Она уже стояла возле двери.
— Ладно, до скорого. — И она исчезла, оставив Гарри сожалеть о том, что он не задержал ее хоть ненадолго.
Позже, в три часа ночи, по пути в туалет Гарри остановился перед картиной и подумал: а цел ли еще дом Мими Ломаке на Уикофф-стрит? Этот вопрос донимал его и утром, когда он проснулся, когда шел в свой офис, когда занимался грандиозной работой по разборке бумаг. Конечно, это не важно, разве что отвлекает от дела. И он знал почему: он боялся. Он видел много страшного в Паломо-Гроуве, а совсем недавно встал лицом к лицу с самими иадами, но призрак Уикофф-стрит никогда не оставлял его. Что ж, значит, настал момент с ним разобраться, раз и навсегда вычистить последний уголок сознания, где пряталось зло, алкавшее человеческих душ.
Он думал об этом остаток дня и весь следующий день, в глубине души понимая, что рано или поздно он должен туда пойти, иначе зло возьмет над ним верх.
Утром в пятницу, когда он пришел к себе в офис, он обнаружил там доставленную по почте посылку с мумифицированной головой обезьяны, искусно укрепленной на подставке из кости, подозрительно смахивавшей на человеческую. Он не в первый раз получал подобные вещи; иногда они были предупреждением, иногда талисманом от доброжелателя, иногда дурацким подарком. Но на сей раз эта па кость, эта вонь подействовала на него, как удар хлыста.
«Чего ты боишься? — спрашивала оскаленная пасть обезьяны. — Я сдохла, протухла, а посмотри, смеюсь!»
Он сунул ее в коробку и уже хотел отправить в мусорный бак, когда в нем вдруг шевельнулся суеверный страх. Он поставил посылку обратно на стол и отправился на Уикофф-стрит.
2
День был свежий. Не холодный — до настоящих нью-йоркских холодов оставалось еще месяца полтора, — но до статочно прохладный, чтобы понять: лето кончилось и одежду с короткими рукавами больше не наденешь. Гарри это было безразлично. Лето всегда приносило ему неприятности, нынешнее не стало исключением, поэтому он с удовольствием ощущал перемену сезона. Что будет, когда деревья облетят, листья пожухнут, а ночи станут длиннее? Он заляжет спать.
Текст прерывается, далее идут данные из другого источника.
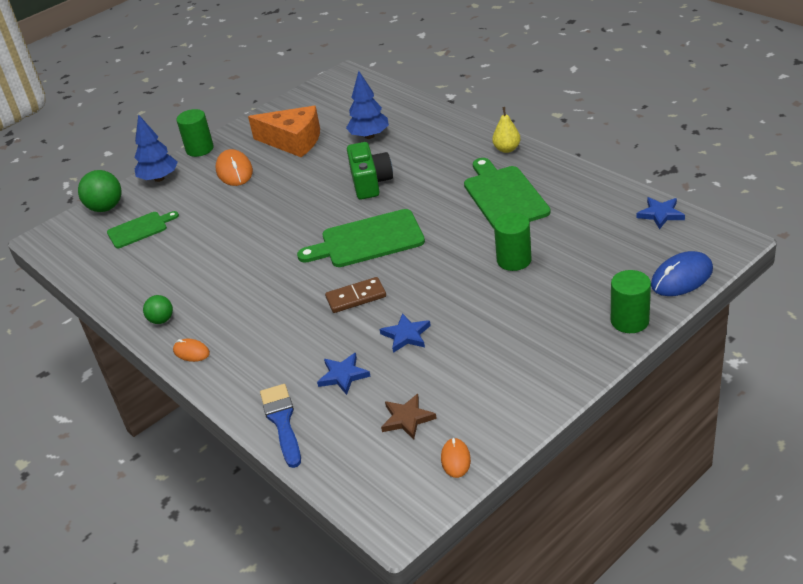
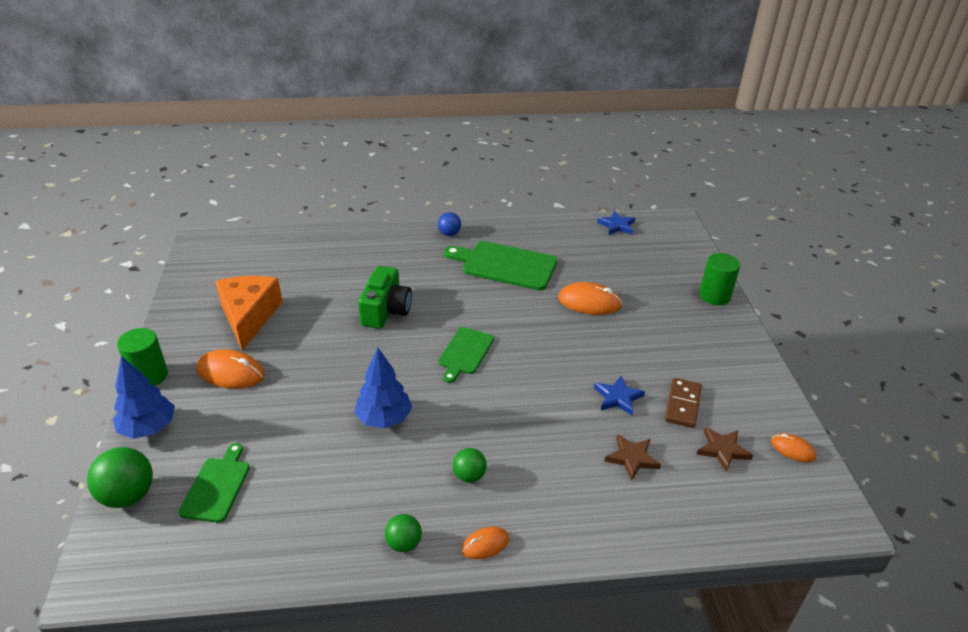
camera: 60 degrees left, 0 degrees up
(245, 312) = (469, 475): none -> green ball
(282, 421) = (657, 528): blue brush -> none
(293, 141) = (249, 317): orange cheese -> orange cheese turned 60 degrees counterclockwise
(343, 375) = (632, 458): blue star -> brown star
(356, 297) = (535, 398): brown domino -> brown domino (683, 404)
(368, 240) = (465, 353): green cutting board -> green cutting board, size x0.61
(369, 136) = (318, 277): blue tree -> blue tree (384, 419)
(370, 182) = (386, 310): green camera -> green camera turned 75 degrees clockwise
(507, 149) = (449, 234): yellow pear -> blue ball
(514, 260) = (589, 302): green cylinder -> orange mouse
(681, 277) = (692, 255): blue mouse -> none

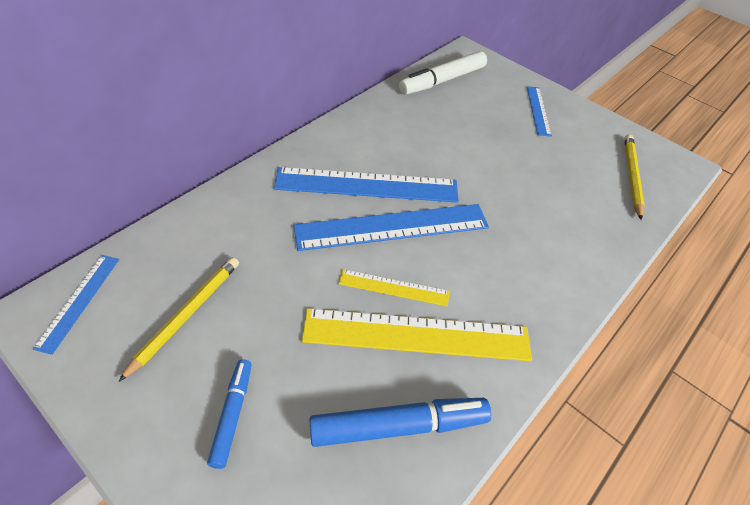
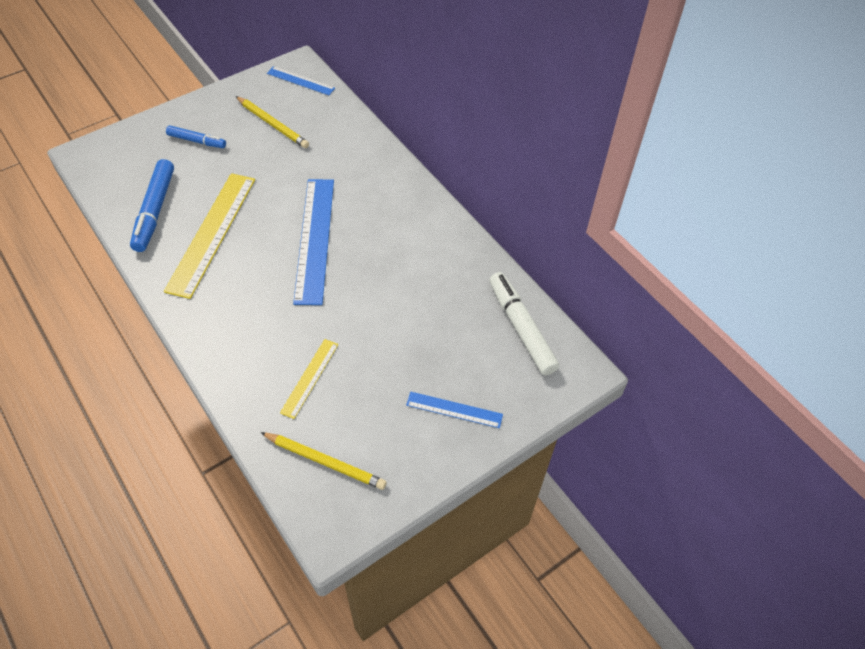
camera: 105 degrees right, 5 degrees up
(367, 185) = (367, 231): blue ruler -> none
(394, 288) = (255, 228): yellow ruler -> yellow ruler (309, 378)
Гарри обнаружил, что с тех пор, как он в последний раз появлялся здесь, район Уикофф-стрит разительно изменился. Чем ближе он подъезжал, тем больше подозревал, что дом Ломаксов уже превращен в груду строительного мусора.
Однако нет. Сама Уикофф-стрит осталась почти такой, какой была десять лет назад. Дома стояли грязные и закопченные, как прежде. Это в Орегоне плавились скалы и небо трескалось, как яичная скорлупа, а здесь земля оставалась землей, небо — небом, а те, что жили посередине, не собирались никуда исчезать.
По замусоренному проезду он направился к дому Мими Ломаке, ожидая увидеть обветшавшие стены. И опять ошибся. Теперешний хозяин привел здание в порядок. В доме была новая крыша, каминные трубы восстановлены, карниз отремонтирован. Дверь, в которую он постучал, недавно покрасили.
На стук ответили не сразу, хотя он слышал за дверью голоса Он постучал во второй раз, после чего дверь приоткрылась и оттуда выглянула немолодая женщина с лицом нервным и бледным, с покрасневшими глазами.
— Вы Де Амур? — спросила она, и голос у нее дрожал от напряжения. — Вы Де Амур?